The price of oil has dropped to its lowest in a month as investors fret over the increasingly shaky looking deal between Russia and the Organization of the Petroleum Exporting Countries (Opec) to freeze production at January levels and clear a global supply glut.

In mid afternoon trading a barrel of international benchmark Brent crude was going for $38.71, while West Texas Intermediate was trading at $36.95.

On Friday traders baulked at reports that Saudi Arabia would scrap the deal unless Iran signed up, sending the oil price south by almost five per cent.

Read more: How the oil price rout will affect Saudi Arabia's economy

Iran yesterday threw down the gauntlet to the Saudis, renewing a vow to bring their production up to four million barrels a day. Iran is seeking to regain market share after a trade embargo, put in place due to the country's nuclear programme, was lifted in January.

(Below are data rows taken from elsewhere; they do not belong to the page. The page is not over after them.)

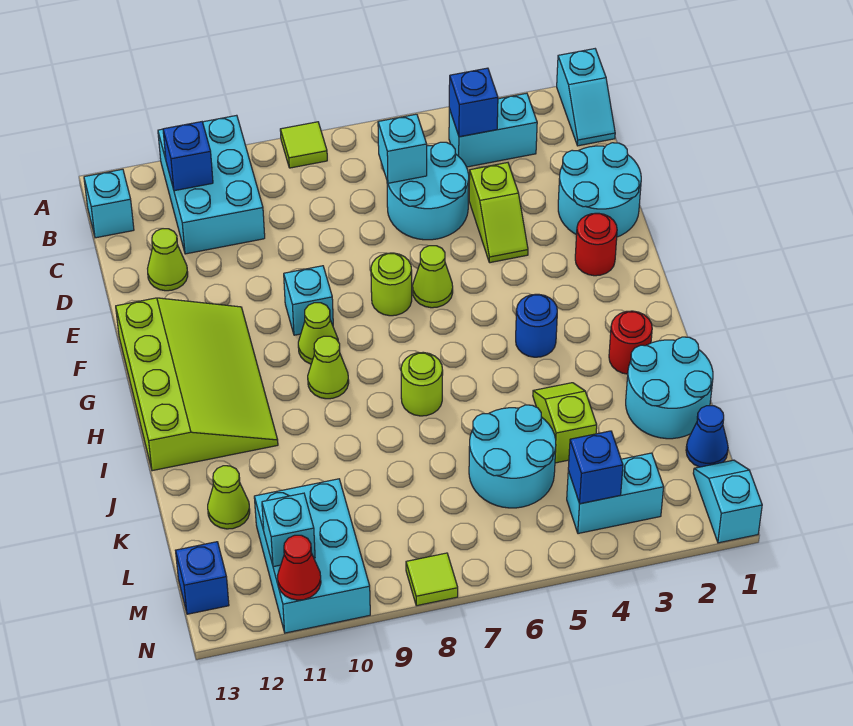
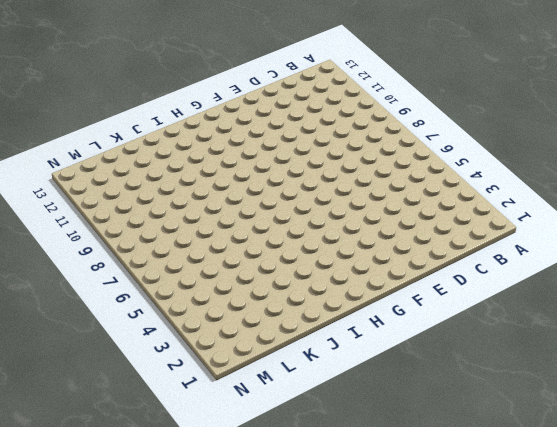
none -> cyan slope A1:B1 level 1 top A
none -> lime tile A8 level 1
none -> cyan brick A10:C11 level 1
none -> cyan brick B3:B4 level 1

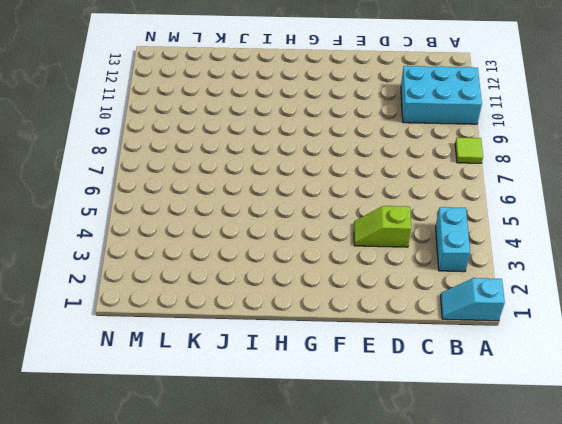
none -> cyan brick B13 level 1
none -> cyan round brick C5:D6 level 1
none -> cyan round brick D1:E2 level 1
none -> lime cone D12 level 1

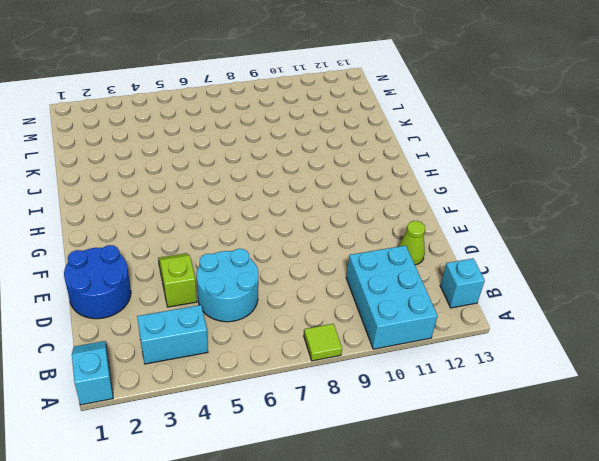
blue round brick D1:E2 level 1 -> cyan round brick D1:E2 level 1
none -> red round brick F2 level 1
none -> lime cone F6 level 1
none -> lime round brick F7 level 1
none -> cyan brick F9 level 1

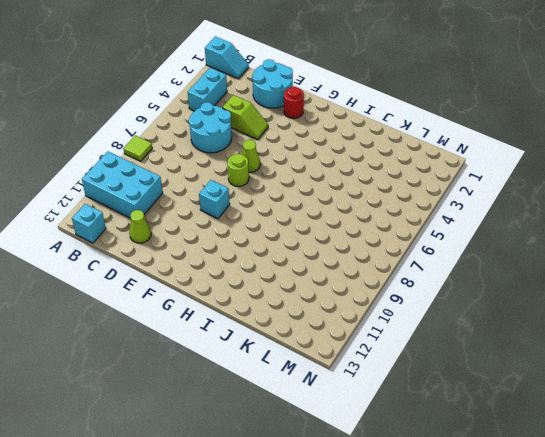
none -> lime slope F11:I13 level 1 top 13
none -> lime cone G9 level 1
none -> blue round brick H4 level 1
none -> lime cone H9 level 1

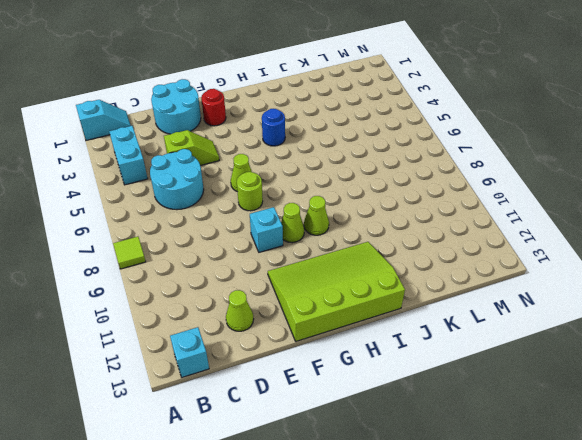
none -> cyan brick A10:C11 level 1
none -> red round brick I2 level 1
none -> lime round brick I7 level 1
none -> cyan round brick J1:K2 level 1

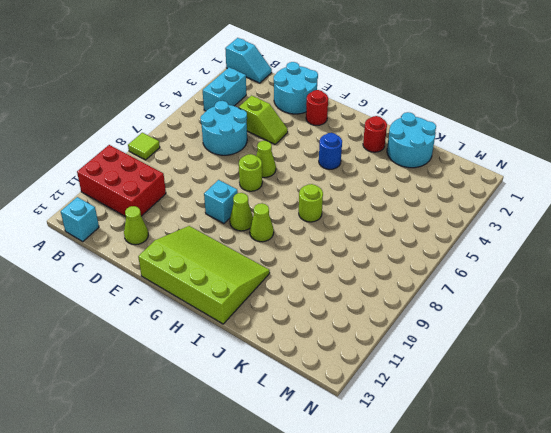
red brick A10:C11 level 1 -> cyan brick A10:C11 level 1
none -> lime slope J4:K4 level 1 top K
none -> cyan round brick K5:L6 level 1
none -> lime cone K12 level 1
none -> blue cone L1 level 1

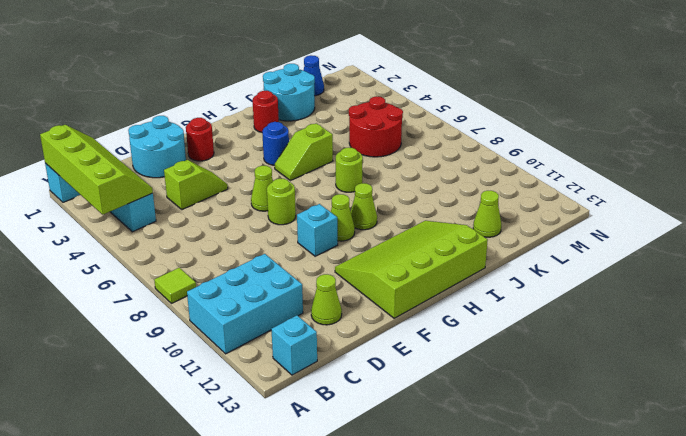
lime slope A1:B4 level 2 top A -> blue brick B4 level 2
lime slope H5:I5 level 1 top I -> lime slope J4:K4 level 1 top K
red round brick K5:L6 level 1 -> cyan round brick K5:L6 level 1
none -> cyan round brick C5:D6 level 1
none -> cyan brick L10:N11 level 1
none -> cyan slope M1:N1 level 1 top N
none -> cyan brick M3:M4 level 1

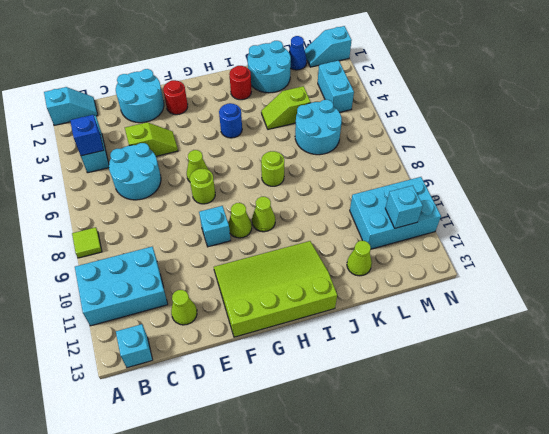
none -> blue brick M13 level 1
none -> lime tile N8 level 1
none -> blue brick B11 level 2
none -> cyan brick C6 level 2

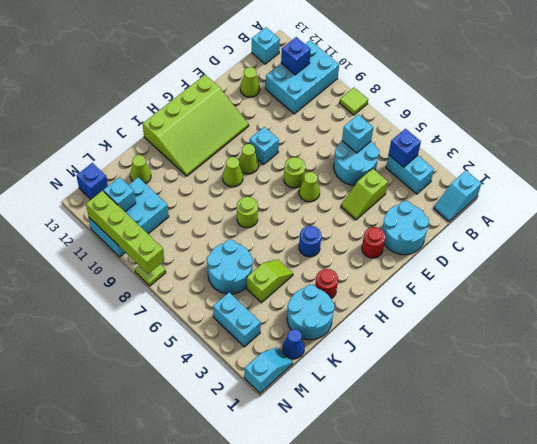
lime brick N8:N11 level 2 -> red cone N11 level 2
none -> blue brick M4 level 2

It was previously thought the deal would go ahead despite Iran's refusal to participate and traders were hoping the freeze deal would be finalised at the next meeting between Opec and Russia on 17 April in Doha.

This morning it was revealed Russian oil output has risen to the highest level in almost 30 years last month, despite president Vladimir Putin promising no Russian oil companies would increase their output in 2016.

Read more: Oil company forecasts aren't in line with reality

Countries failing to keep their promises on production tore apart a deal between Opec and non-Opec oil producers in the 1980s.

It has been reported Russia produced 10.91m barrels of oil a day in March, up 0.3 per cent from the 10.88m barrels produced in February.

March's figure is the highest recorded since 1987 when Russia produced 11.5m barrels a day.

Read more: Hedge funds think oil prices are going in this direction

The de facto cartel leader Saudi Arabia admitted in 2014 Opec's global oil market share had fallen to the extent it was no longer able control the price with its output alone.

Expensive US shale and Russian oil have gradually eroded Saudi and Opec market share in recent years and Saudi no longer wants to subsidise higher cost rivals by cutting its production.

US production has however proven to be fare more resilient to the low oil price than previously expected, though US producers are now beginning to scale back. Rig numbers in the US have halved in the last 12 months.